■ **ACTIVITY**
All the lines below need to be transcribed exactly. Pictures get left out.

(Spatial edit records)
—————

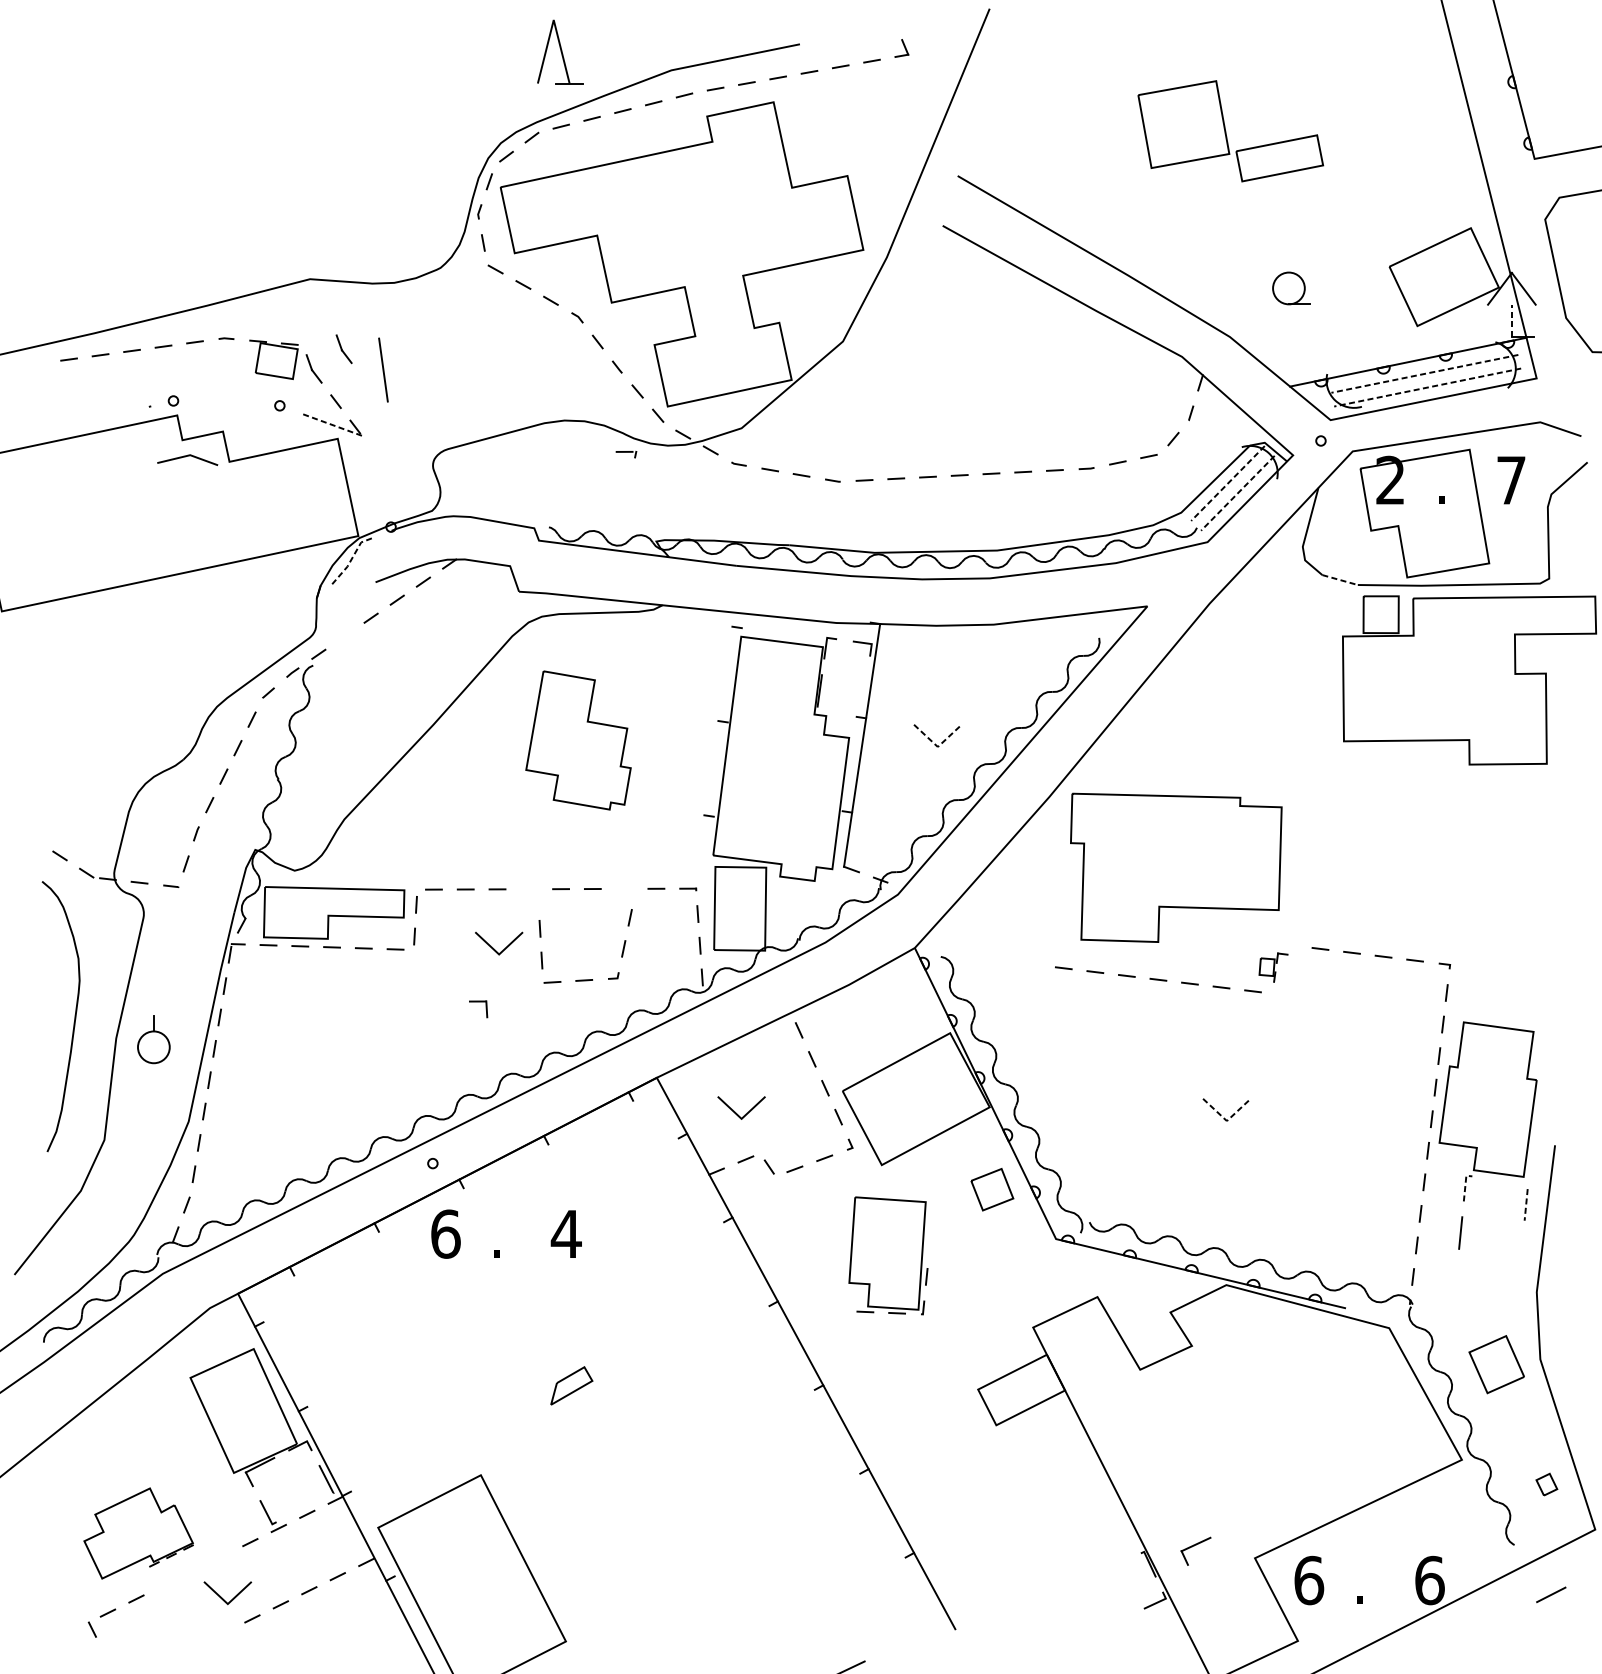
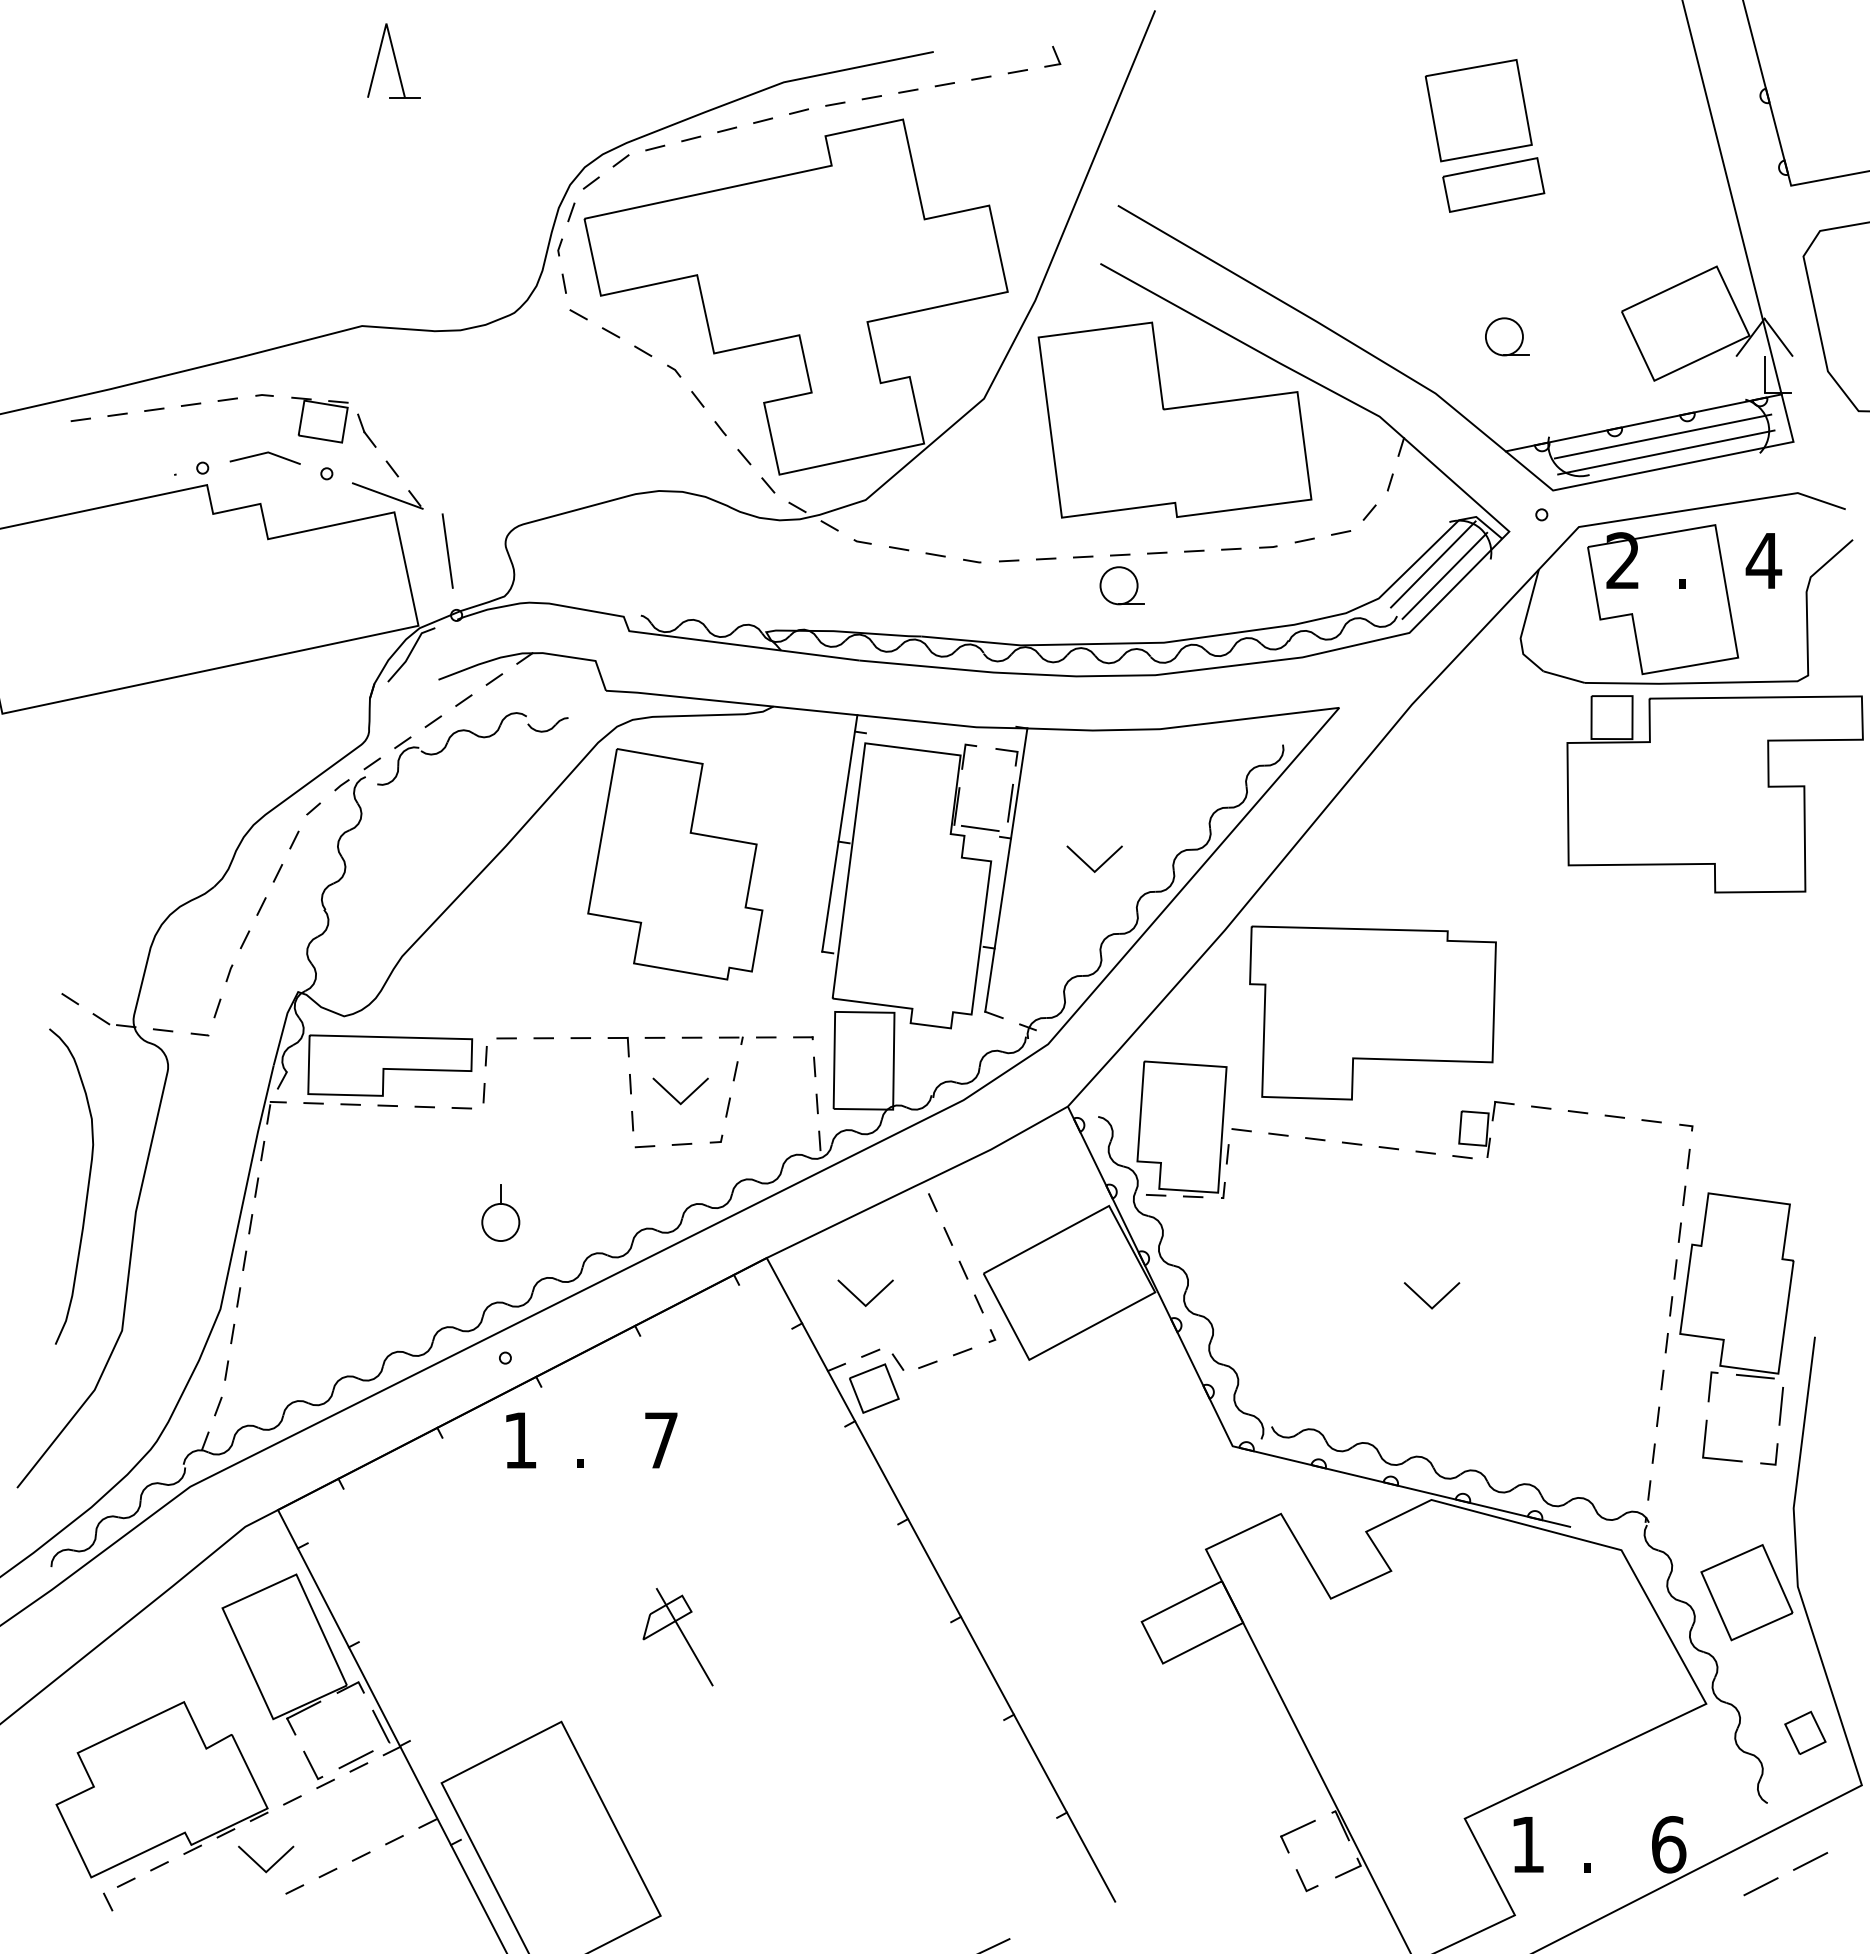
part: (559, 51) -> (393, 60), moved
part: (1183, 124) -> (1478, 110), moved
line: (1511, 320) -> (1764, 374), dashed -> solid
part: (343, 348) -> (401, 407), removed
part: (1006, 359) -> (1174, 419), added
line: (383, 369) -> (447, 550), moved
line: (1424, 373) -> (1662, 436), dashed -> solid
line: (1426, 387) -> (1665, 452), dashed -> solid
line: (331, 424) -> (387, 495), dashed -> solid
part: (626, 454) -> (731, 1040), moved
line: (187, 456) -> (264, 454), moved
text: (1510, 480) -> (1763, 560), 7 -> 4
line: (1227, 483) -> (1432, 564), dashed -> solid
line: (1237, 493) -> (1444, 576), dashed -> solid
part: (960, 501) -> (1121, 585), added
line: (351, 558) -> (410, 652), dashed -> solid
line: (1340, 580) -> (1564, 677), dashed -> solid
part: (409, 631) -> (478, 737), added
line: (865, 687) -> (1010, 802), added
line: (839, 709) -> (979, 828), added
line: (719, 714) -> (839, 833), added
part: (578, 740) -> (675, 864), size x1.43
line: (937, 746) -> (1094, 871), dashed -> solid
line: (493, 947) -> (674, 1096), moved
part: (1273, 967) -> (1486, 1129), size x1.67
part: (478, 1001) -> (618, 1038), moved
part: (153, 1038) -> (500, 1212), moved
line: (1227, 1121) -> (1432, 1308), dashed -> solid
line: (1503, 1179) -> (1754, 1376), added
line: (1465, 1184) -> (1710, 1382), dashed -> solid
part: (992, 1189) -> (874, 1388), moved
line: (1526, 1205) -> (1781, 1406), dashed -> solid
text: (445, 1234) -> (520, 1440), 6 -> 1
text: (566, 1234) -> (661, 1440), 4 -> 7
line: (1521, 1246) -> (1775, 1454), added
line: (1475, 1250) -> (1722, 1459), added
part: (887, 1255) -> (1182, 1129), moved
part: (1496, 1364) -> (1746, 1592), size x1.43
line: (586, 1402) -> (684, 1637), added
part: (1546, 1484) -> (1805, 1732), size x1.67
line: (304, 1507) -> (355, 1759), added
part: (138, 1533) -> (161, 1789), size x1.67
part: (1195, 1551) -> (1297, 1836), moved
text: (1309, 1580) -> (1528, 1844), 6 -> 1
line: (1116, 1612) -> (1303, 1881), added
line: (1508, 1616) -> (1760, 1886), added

—————

■ **SOLUTION**
part: (559, 51) -> (393, 60), moved
part: (1183, 124) -> (1478, 110), moved
line: (1511, 320) -> (1764, 374), dashed -> solid
part: (343, 348) -> (401, 407), removed
part: (1006, 359) -> (1174, 419), added
line: (383, 369) -> (447, 550), moved
line: (1424, 373) -> (1662, 436), dashed -> solid
line: (1426, 387) -> (1665, 452), dashed -> solid
line: (331, 424) -> (387, 495), dashed -> solid
part: (626, 454) -> (731, 1040), moved
line: (187, 456) -> (264, 454), moved
text: (1510, 480) -> (1763, 560), 7 -> 4
line: (1227, 483) -> (1432, 564), dashed -> solid
line: (1237, 493) -> (1444, 576), dashed -> solid
part: (960, 501) -> (1121, 585), added
line: (351, 558) -> (410, 652), dashed -> solid
line: (1340, 580) -> (1564, 677), dashed -> solid
part: (409, 631) -> (478, 737), added
line: (865, 687) -> (1010, 802), added
line: (839, 709) -> (979, 828), added
line: (719, 714) -> (839, 833), added
part: (578, 740) -> (675, 864), size x1.43
line: (937, 746) -> (1094, 871), dashed -> solid
line: (493, 947) -> (674, 1096), moved
part: (1273, 967) -> (1486, 1129), size x1.67
part: (478, 1001) -> (618, 1038), moved
part: (153, 1038) -> (500, 1212), moved
line: (1227, 1121) -> (1432, 1308), dashed -> solid
line: (1503, 1179) -> (1754, 1376), added
line: (1465, 1184) -> (1710, 1382), dashed -> solid
part: (992, 1189) -> (874, 1388), moved
line: (1526, 1205) -> (1781, 1406), dashed -> solid
text: (445, 1234) -> (520, 1440), 6 -> 1
text: (566, 1234) -> (661, 1440), 4 -> 7
line: (1521, 1246) -> (1775, 1454), added
line: (1475, 1250) -> (1722, 1459), added
part: (887, 1255) -> (1182, 1129), moved
part: (1496, 1364) -> (1746, 1592), size x1.43
line: (586, 1402) -> (684, 1637), added
part: (1546, 1484) -> (1805, 1732), size x1.67
line: (304, 1507) -> (355, 1759), added
part: (138, 1533) -> (161, 1789), size x1.67
part: (1195, 1551) -> (1297, 1836), moved
text: (1309, 1580) -> (1528, 1844), 6 -> 1
line: (1116, 1612) -> (1303, 1881), added
line: (1508, 1616) -> (1760, 1886), added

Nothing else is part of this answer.